Das hat insofern Folgen, als mit dem Gedanken einer Resozialisierung der Glaube an das Gute im Menschen einhergeht, d.h. Sozialarbeiter und andere Sozialdienstleister sind in der Regel davon überzeugt, dass vor allem ein jugendlicher, aber häufig auch ein erwachsener Straftäter Opfer seiner Umstände ist, dass gesellschaftliche Nachteile oder nicht weiter spezifizierbare Strukturen den Straftäter zur Straftat veranlasst haben. Besonders pervertiert wurde dieser Gedanke in der falschen deutschen Adaption des Labeling Approachs, in der behauptet wird, es sei die gesellschaftliche Stigmatisierung, die einem Straftäter keine andere Wahl lasse als Straftaten zu begehen, da er als Krimineller keine Chance habe, wieder am gesellschaftlichen Leben teilzunehmen.

Outsiders BeckerWas die deutschen Anhänger dieser pervertierten Variante des Labeling Approach vergessen: Um als Krimineller stigmatisiert zu werden, muss man mindestens eine Straftat begangen und dafür verurteilt worden sein. Der vermeintlichen Stigmatisierung geht also ein Fehlverhalten voraus, eines, das die Mitglieder der Gesellschaft, die keine Straftaten begehen, vorsichtig werden und das Risiko, Opfer eines Straftäters zu werden, dadurch minimieren lässt, dass sie die Straftäter aus dem Weg gehen. Wie so oft in deutscher Sozialwissenschaft, wird eine Seite der Medaille schlicht unterschlagen.

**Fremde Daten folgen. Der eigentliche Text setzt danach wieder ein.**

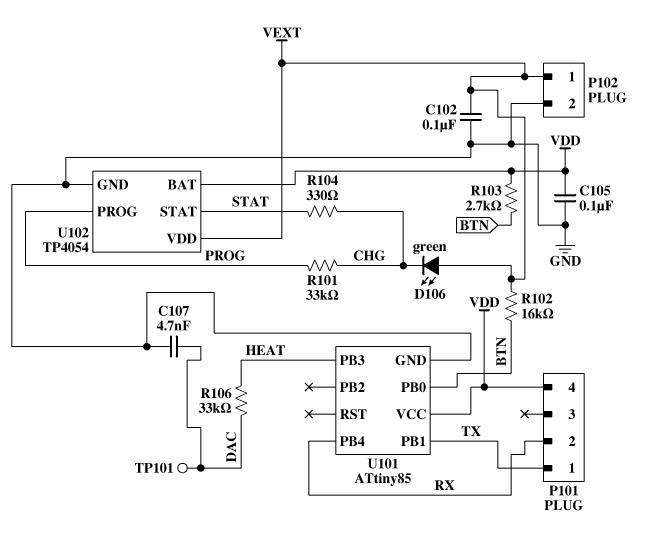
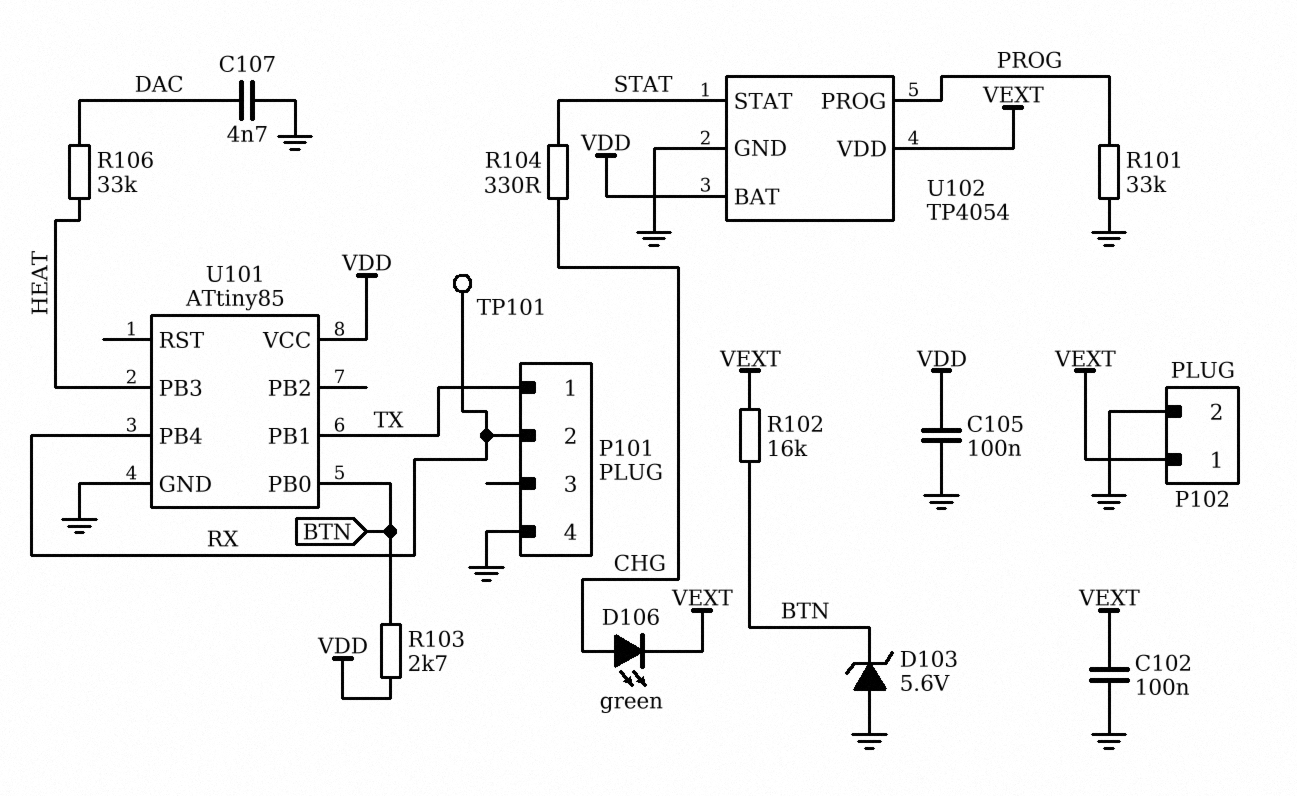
D103: none -> zener 5.6V (A GND, K BTN)
D106: LED green (A VEXT, K CHG) -> LED green (A CHG, K VEXT)
P101 pin 4: VDD -> GND
R101: 33k (CHG, PROG) -> 33k (GND, PROG)
TP101: test point (DAC) -> test point (RX)

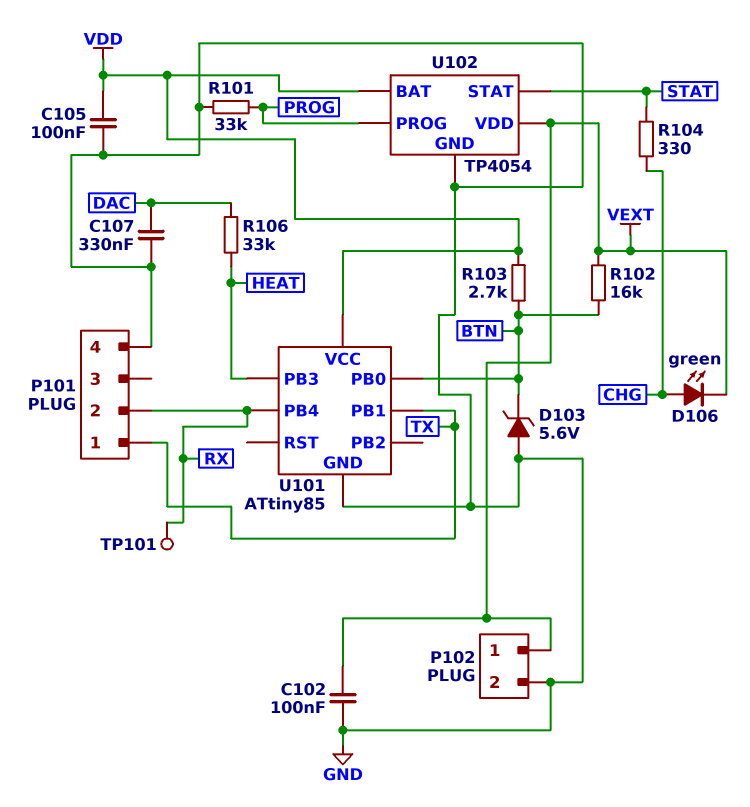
C107: 4.7nF (DAC, GND) -> 330nF (DAC, GND)

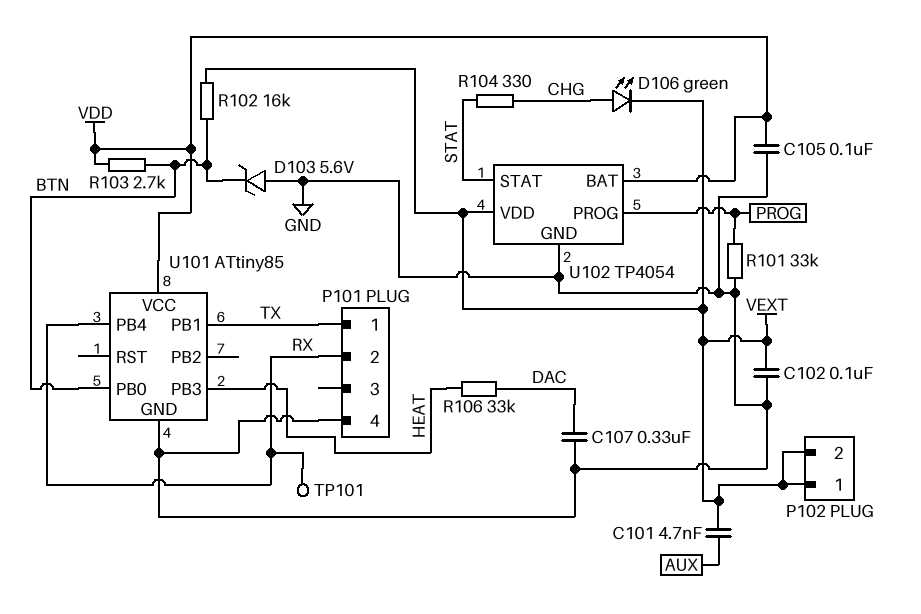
C101: none -> 4.7nF (AUX, VEXT)
P102 pin 2: GND -> VEXT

Die Tatsache, dass Anis Ben-Mustafa Ben Outhman Amri den deutschen Verfolgungsbehörden entwischen konnte, obwohl er beobachtet wurde, obwohl er als Asylbeweber abgelehnt wurde und als Asylbewerber der örtlichen Bindung unterliegt, das ihm zugewiesene Asylbewerberheim und die zugehörige Gemeinde also nicht einfach verlassen kann, ist mit ein Ergebnis der undifferenzierten Anwendung des Resozialisierungsgedankens.

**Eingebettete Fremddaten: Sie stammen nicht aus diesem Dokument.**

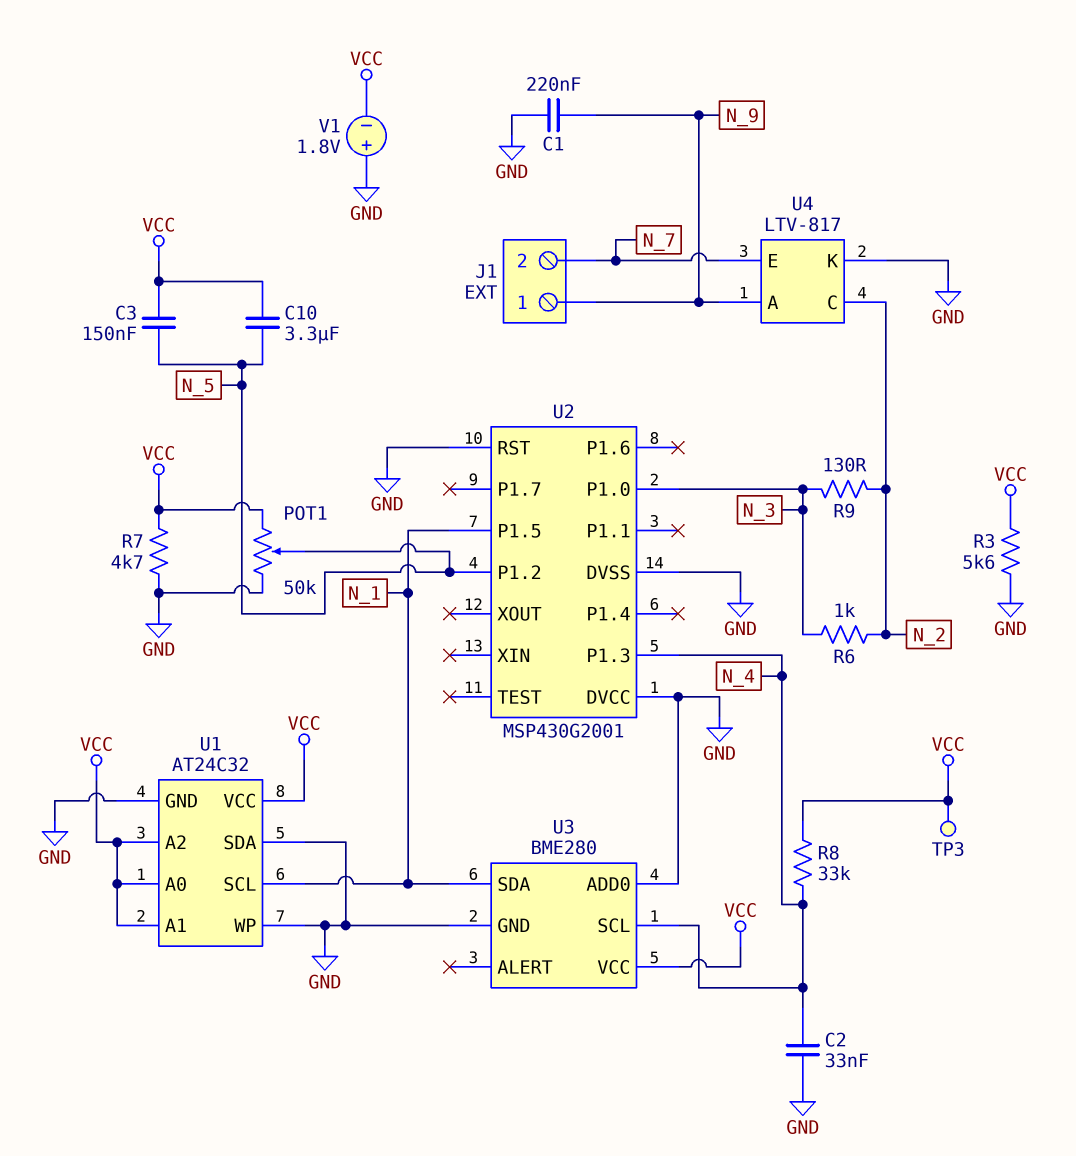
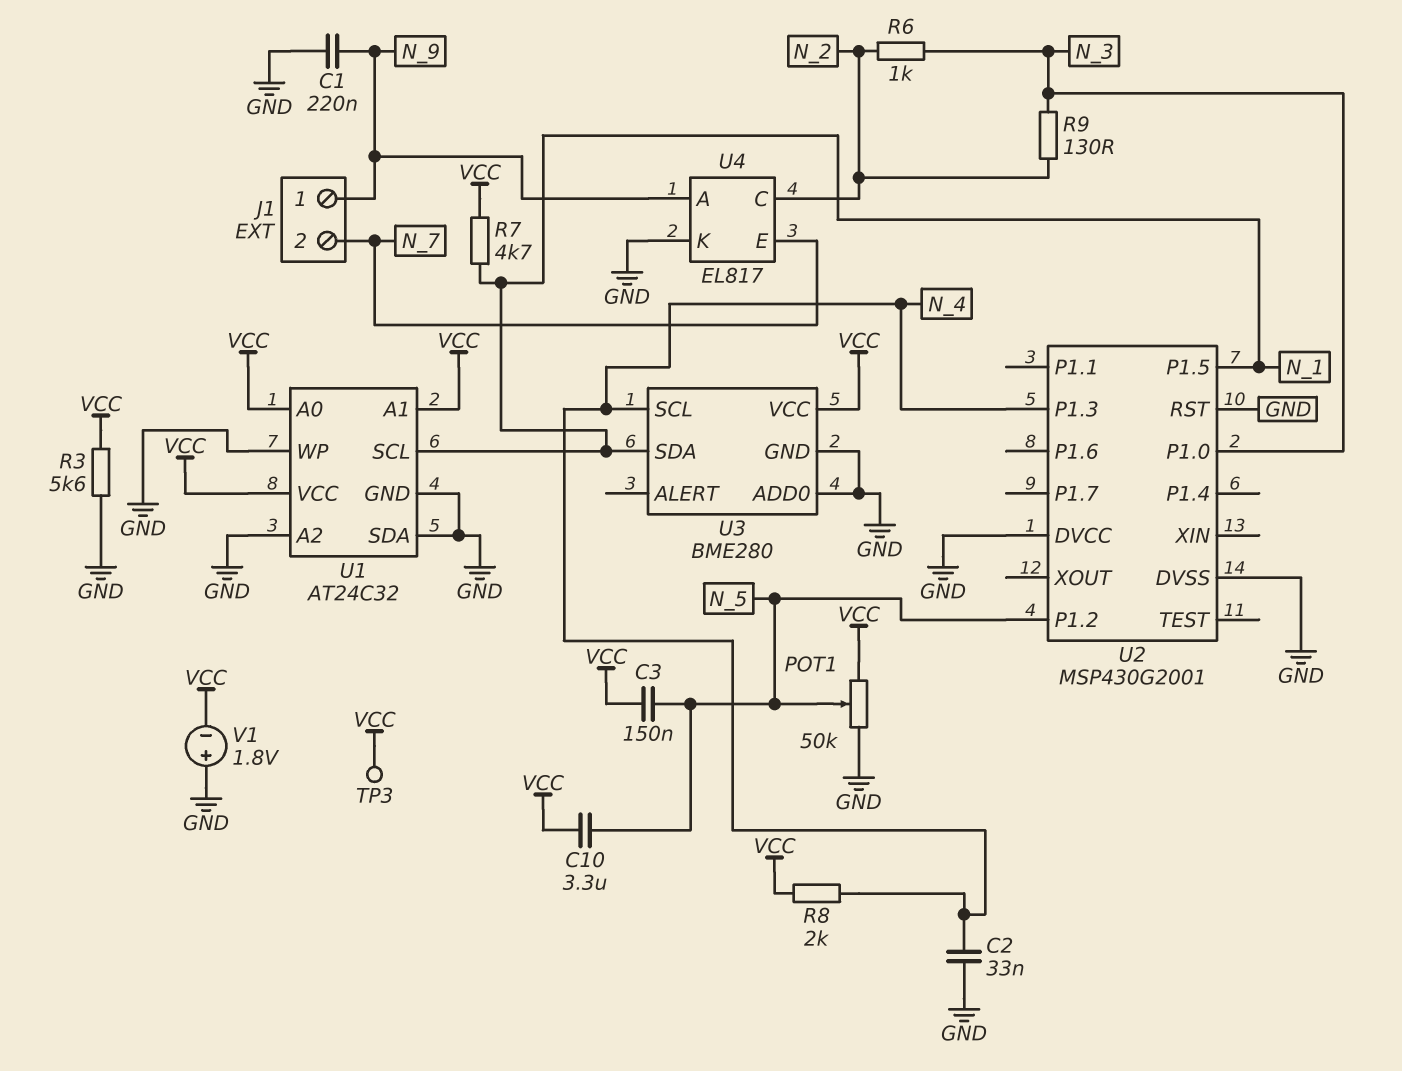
R7: 4.7k (GND, VCC) -> 4.7k (N_1, VCC)
R8: 33k (N_4, VCC) -> 2k (N_4, VCC)
U1 pin A2: VCC -> GND
U4: LTV-817 -> EL817

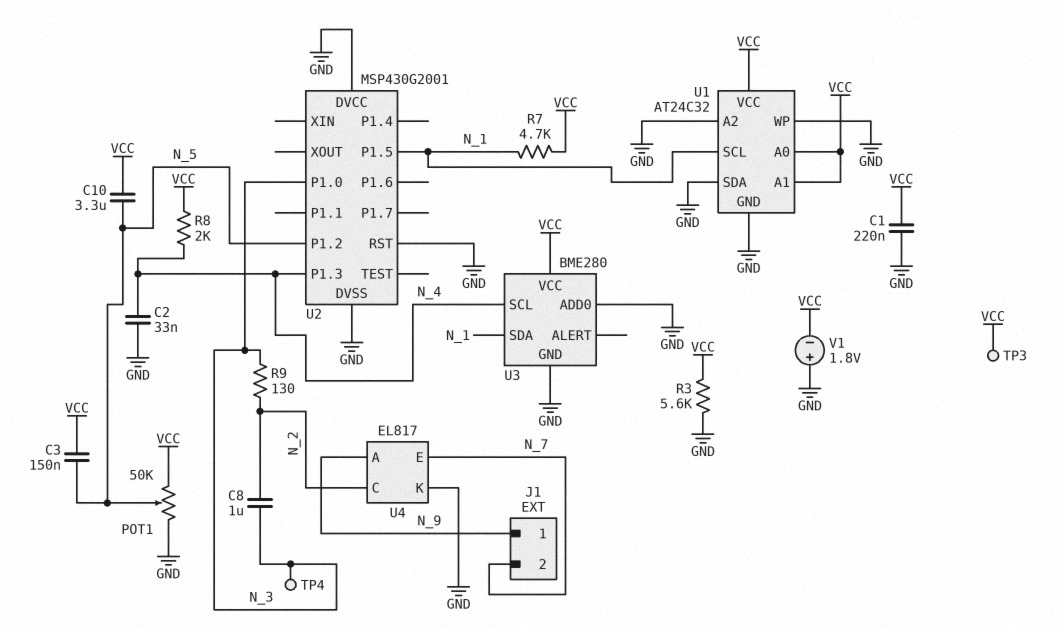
C1: 220nF (GND, N_9) -> 220nF (GND, VCC)
C8: none -> 1uF (N_2, N_3)
R6: 1k (N_2, N_3) -> none
TP4: none -> test point (N_3)

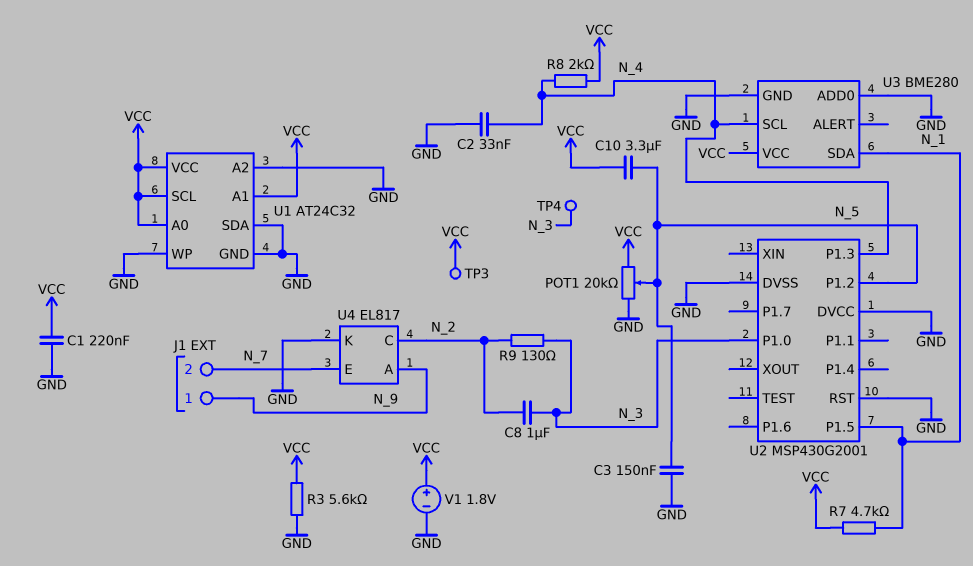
C3: 150nF (N_5, VCC) -> 150nF (GND, N_5)
POT1: 50k (GND, VCC, wiper N_5) -> 20k (GND, VCC, wiper N_5)
U1 pin SCL: N_1 -> VCC
V1: 1.8V (plus GND, minus VCC) -> 1.8V (plus VCC, minus GND)

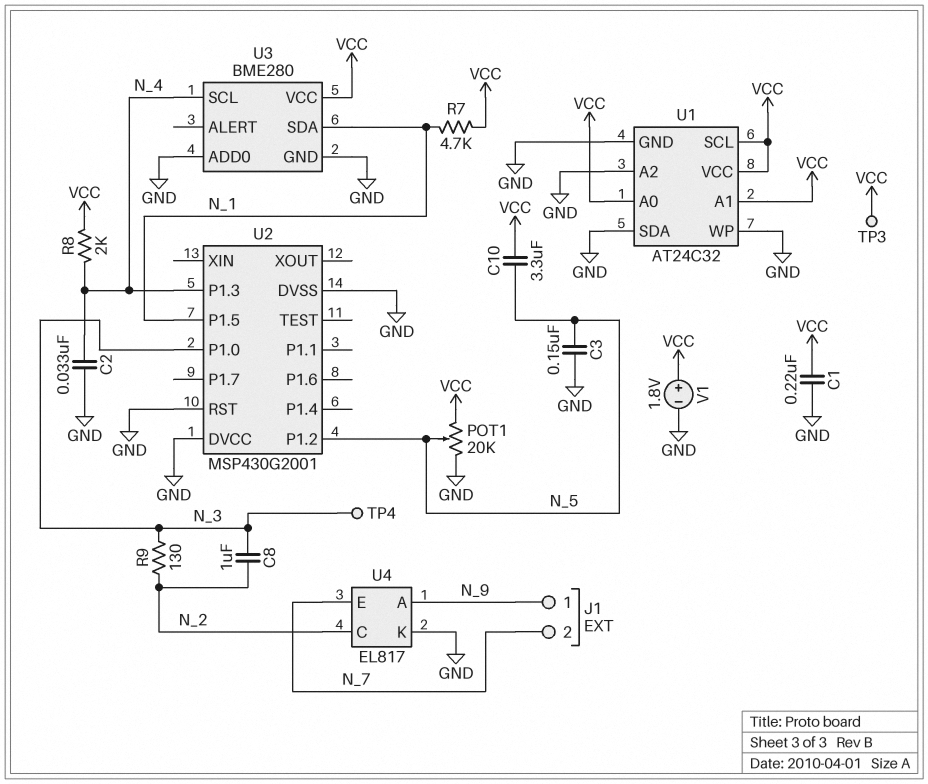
R3: 5.6k (GND, VCC) -> none

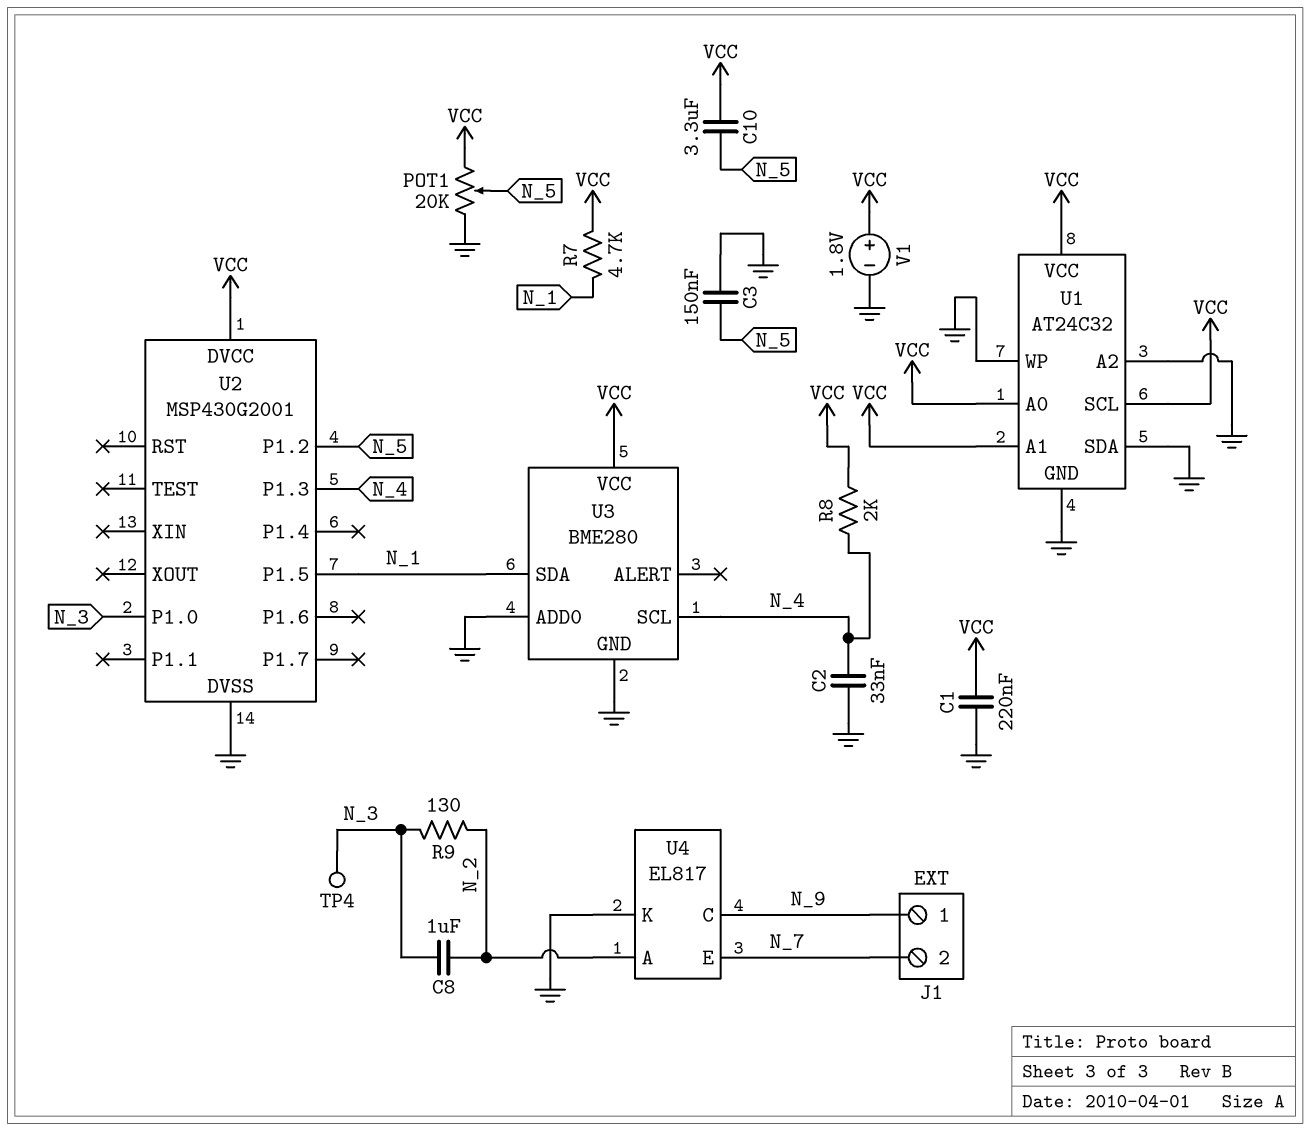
TP3: test point (VCC) -> none
U2 pin DVCC: GND -> VCC
U2 pin RST: GND -> none
U4 pin A: N_9 -> N_2
U4 pin C: N_2 -> N_9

Anstatt sich zu versichern, mit wem man es zu tun hat, anstatt die Indikatoren, die dafür sprechen, dass Amri ein Gewalttäter ist, der nicht vorhat, seine kriminelle Karriere zu beenden, zu sammeln und entsprechende Konsequenzen zu ziehen, z.B. durch eine Überstellung von Amri in eine Vollzugsanstalt bis er abgeschoben werden kann, wird ihm das gleiche Wohlwollen und der gleiche Vorschuss entgegen gebracht, der einem Ladendieb, der Besserung gelobt hat, entgegen gebracht wird. So als gäbe es keinen Unterschied zwischen einem Brandstifter, der vier Jahre in einem italienischen Gefängnis gesessen hat und von dem bekannt ist, dass er gewaltbereit ist und einem richtigen Asylbewerber, wird Amri wie jeder andere Asylbewerber behandelt.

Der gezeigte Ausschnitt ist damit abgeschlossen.